Call for ban on academic support for Israel

Madam, - The call from a selection of Irish professors for a boycott of Israeli academic institutions is a manifestation of naivety…

Madam, - The call from a selection of Irish professors for a boycott of Israeli academic institutions is a manifestation of naivety regarding the Israel's circumstances existence and the position of its academic institutions. Are the signatories of last Saturday's letter to The Irish Times aware that academic institutions in Israel, such as the Hebrew University in Jerusalem and the Technion, Israel Institute of Technology in Haifa have facilitated and are still facilitating thousands of Israeli Arabs access to higher education and academic degrees?

Israel is faced by surrounding governments and proxy organisations which intend to annihilate it.

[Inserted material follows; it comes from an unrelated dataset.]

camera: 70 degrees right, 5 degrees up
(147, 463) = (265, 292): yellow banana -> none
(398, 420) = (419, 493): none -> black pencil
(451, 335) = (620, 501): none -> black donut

The academics who signed the letter will surely know that the president of Iran has called for the annihilation of the state of Israel. Hizbullah is an Iranian proxy and has declared that all Israelis are soldiers and therefore can legitimately be annihilated by rockets. Hamas is bent on throwing all Israelis into the sea.

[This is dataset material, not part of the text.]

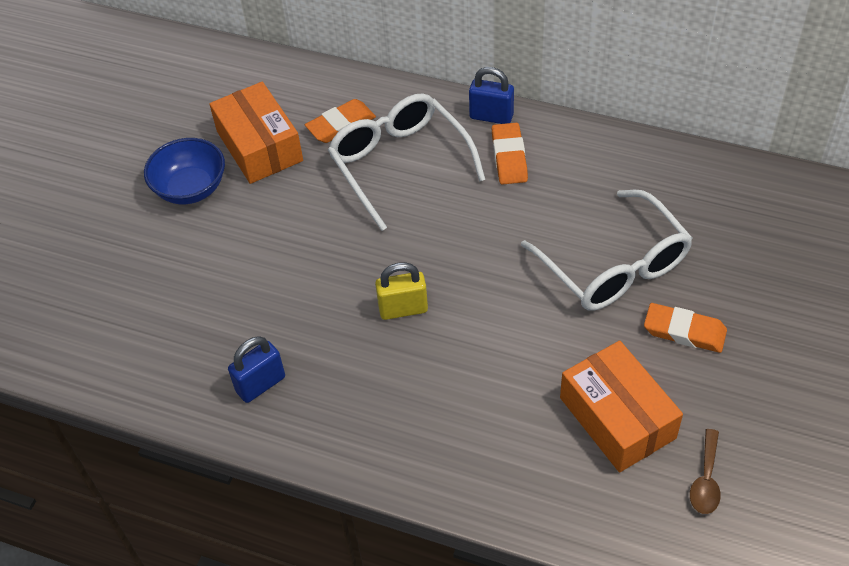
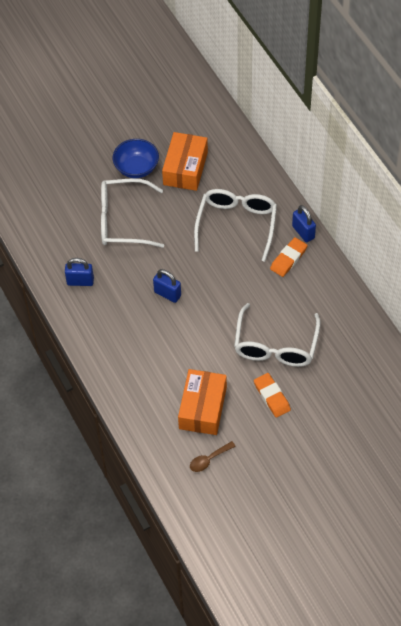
camera: 40 degrees right, 5 degrees up
(241, 263) = (123, 220): none -> white glasses
(341, 125) = (231, 184): orange eraser -> none
(403, 309) = (167, 294): yellow padlock -> blue padlock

All of Israel's "belligerent" actions are a corollary of this situation. A boycott of academic institutions in Israel is meaningless, would not produce any tangible effects, has no moral or practical basis, and would not be beneficial for Irish science when we perceive that Israel has produced many times the number of Nobel prize scientists produced in Ireland. - Yours, etc,

Prof MICHAEL WALD, Emeritus Professor of Physics and Electrical Engineering, Rossmore, Durrus, Co Cork.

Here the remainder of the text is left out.